Xuemin SUN, Surgeon
Premature thelarche — Most cases of premature thelarche are idiopathic and present under two years of age (and may even start at birth). Many cases will remit spontaneously, and most others do not progress. However, follow-up is warranted because premature thelarche can represent the initial presentation of true central precocious puberty(CPP)in 10 to 20 percent of children referred to pediatric endocrine units .
Key features of premature thelarche are:
- Isolated breast development, either unilateral or bilateral – Typically not developing beyond Tanner stage 3
- Absence of other secondary sexual characteristics
- Normal height velocity for age (not accelerated)
- Normal or near-normal bone age
Serum luteinizing hormone (LH) and estradiol concentrations are typically in the prepubertal range, but one should be cautious in interpreting these levels in children under the age of two years because elevations can be seen as part of the normal transient “mini-puberty of infancy,” and CPP can be diagnosed inappropriately .

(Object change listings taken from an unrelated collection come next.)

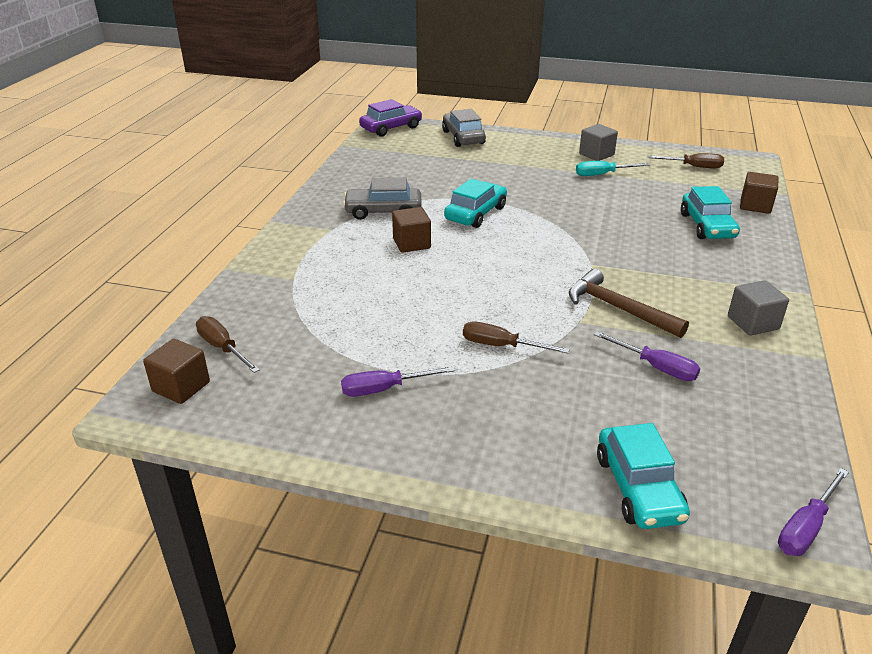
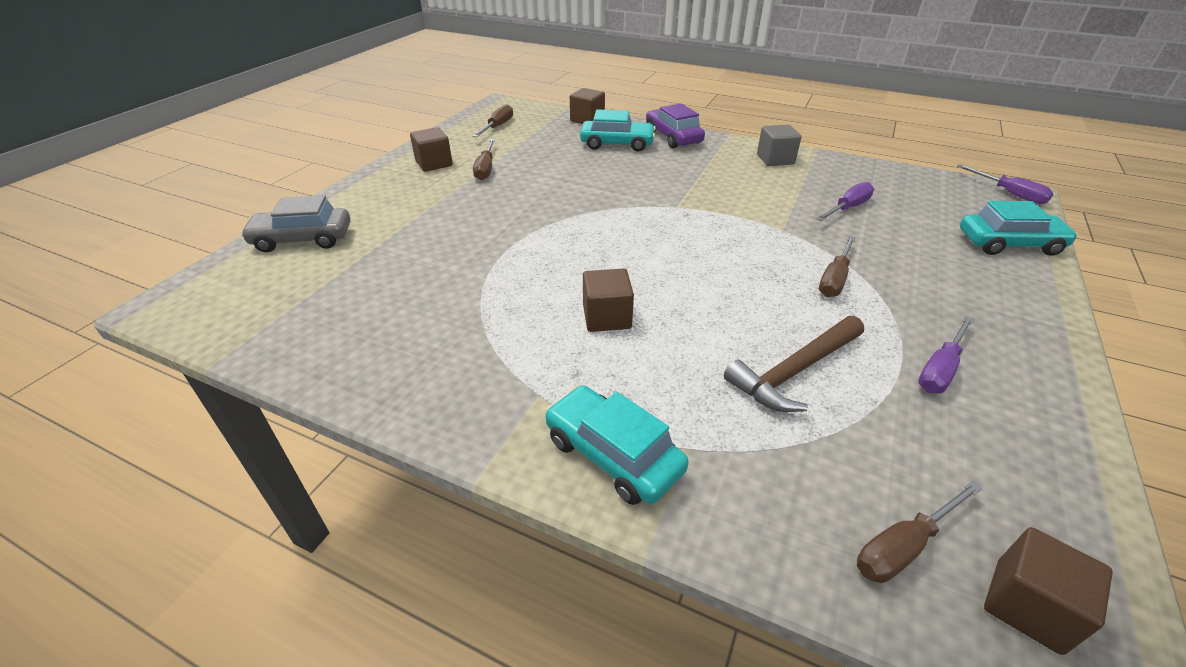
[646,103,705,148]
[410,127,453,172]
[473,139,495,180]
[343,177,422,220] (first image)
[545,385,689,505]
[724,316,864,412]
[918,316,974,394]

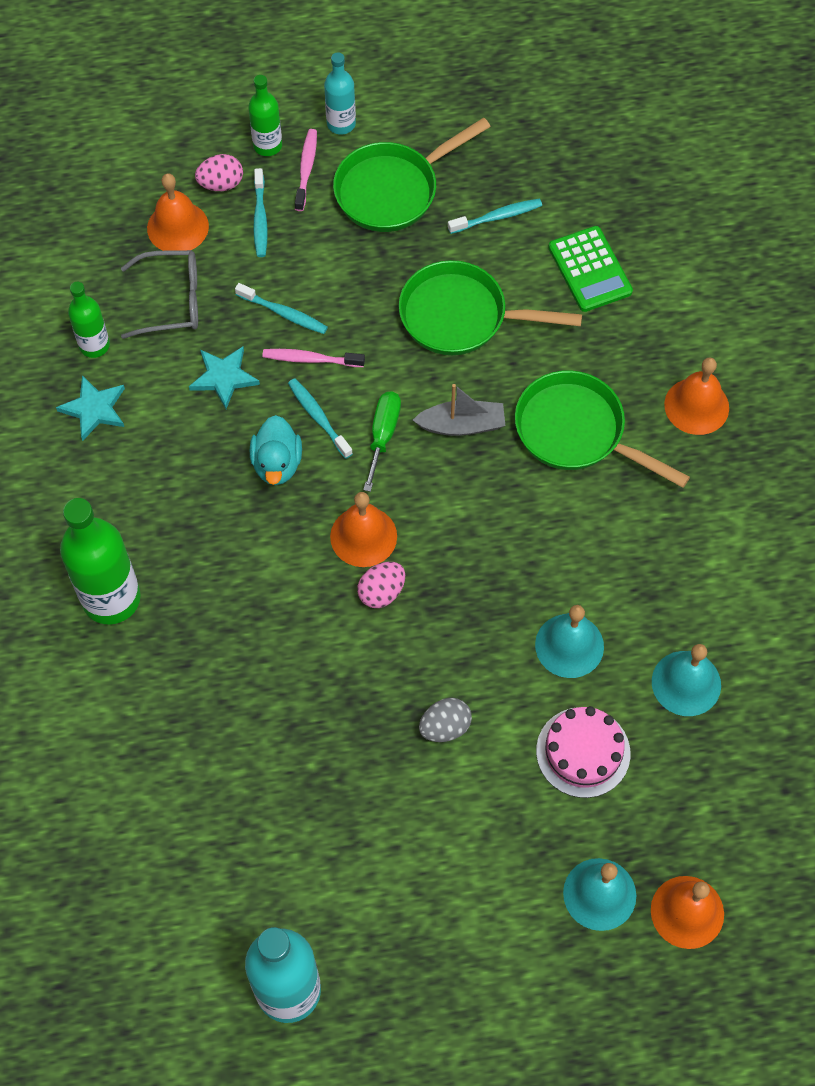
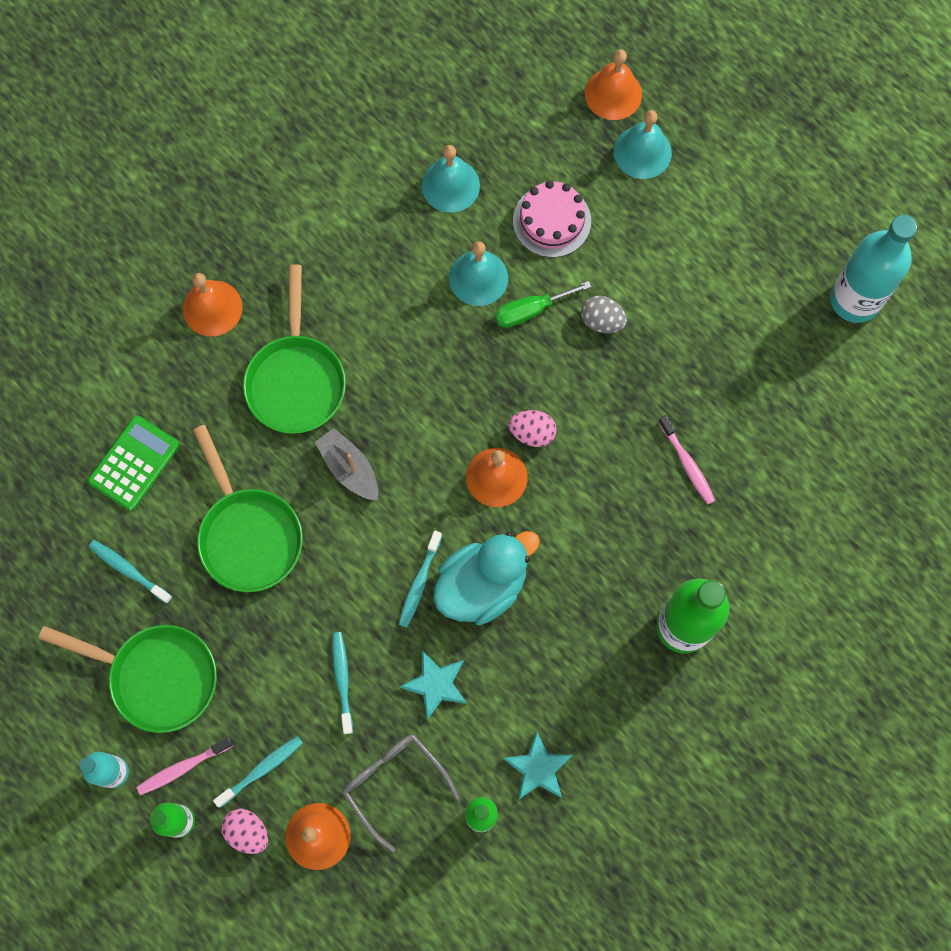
[658,415,715,504]
[495,281,591,328]
[433,531,540,625]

Toddlers and children — Premature thelarche occurs in two peaks: one during the first two years of life and the other at six to eight years of age , with potentially different underlying pathophysiology accountable for each of these peaks. Postulated mechanisms include transient activation of the hypothalamic-pituitary-gonadal axis with excess follicle-stimulating hormone (FSH) secretion . In infants, soy-based formulas have been implicated, although the evidence is weak and may represent only a slower waning of breast tissue during infancy . Use of lavender oil, tea tree oil, or hair care products that contain placental extract has also been implicated in some cases of premature thelarche. In most instances, no cause can be found.
In most cases, premature thelarche requires only reassurance. However, the patient should be examined for other signs of pubertal development, and growth data should be plotted; an accelerated height velocity may be indicative of progressive puberty and requires further evaluation. To identify patients with progressive puberty, patients should be monitored for several months for evidence of pubertal progression.